Author: None (PiJoules)

<details>
<summary>Changes</summary>

(Just an experiment, not sure if this is worth landing.)

The warning asserts that all sections that would be discarded from the rules for comdat groups have the same contents and sections as the ones retained in the final binary. Specifically, for a given comdat group signature, this checks:
- The number of sections in that group is the same for all comdat groups with that signature.
- The names of all sections in that group are the same for all other comdat groups with that signature.
- The contents of all sections with the same name in all groups for that signature are the same.
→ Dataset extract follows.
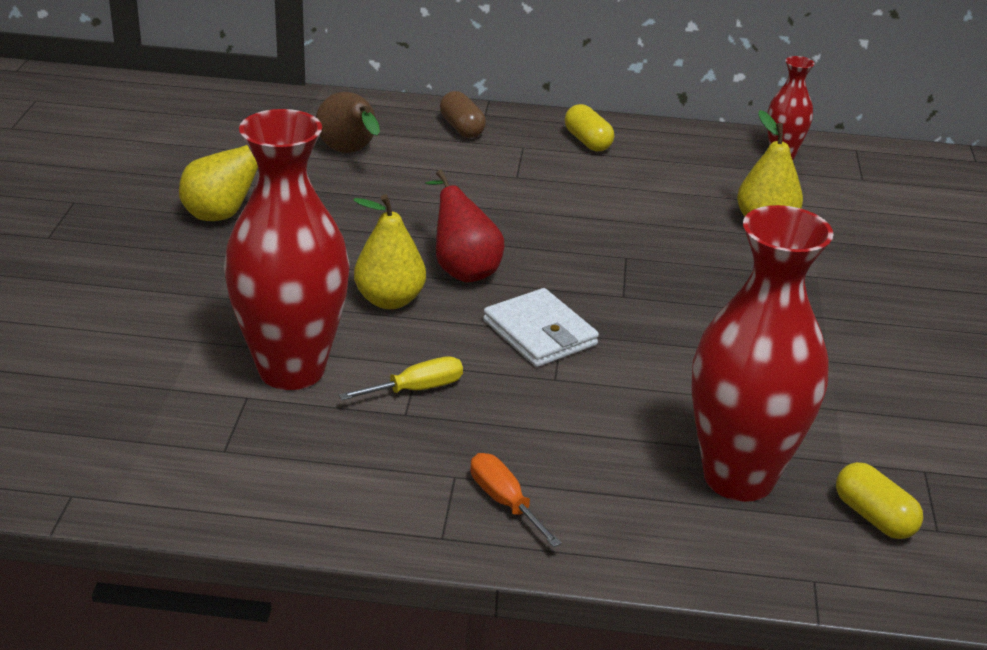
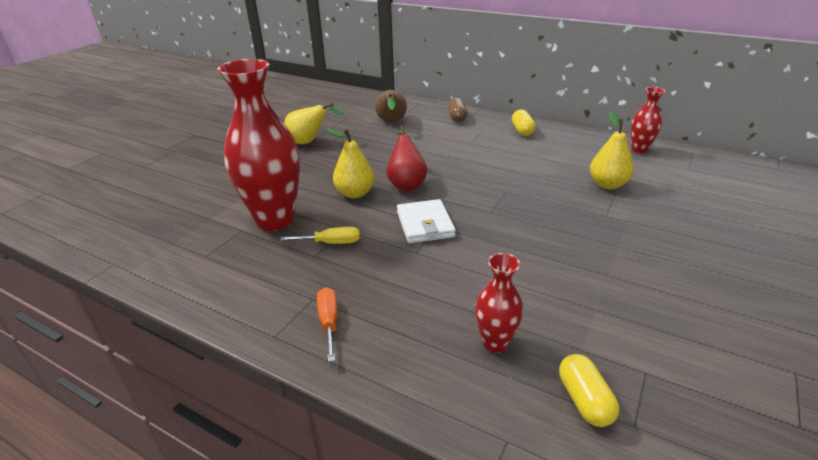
camera: 25 degrees right, 0 degrees up
(739, 477) = (495, 343): red vase -> red vase, size x0.49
The idea here was to detect ODR violations at the link-level. On rare occasions we've run into instances where completely different implementations for a function or data structure win at link time which this might help catch. Note all instances caught by this may actually be indicative of bugs. Due to interprocedural optimizations, it can be entirely possible for the same function in different object files to have slightly different assembly. This wouldn't be practical for relocation sections as well. This comes with an exclude list for disallowing checks on those sections.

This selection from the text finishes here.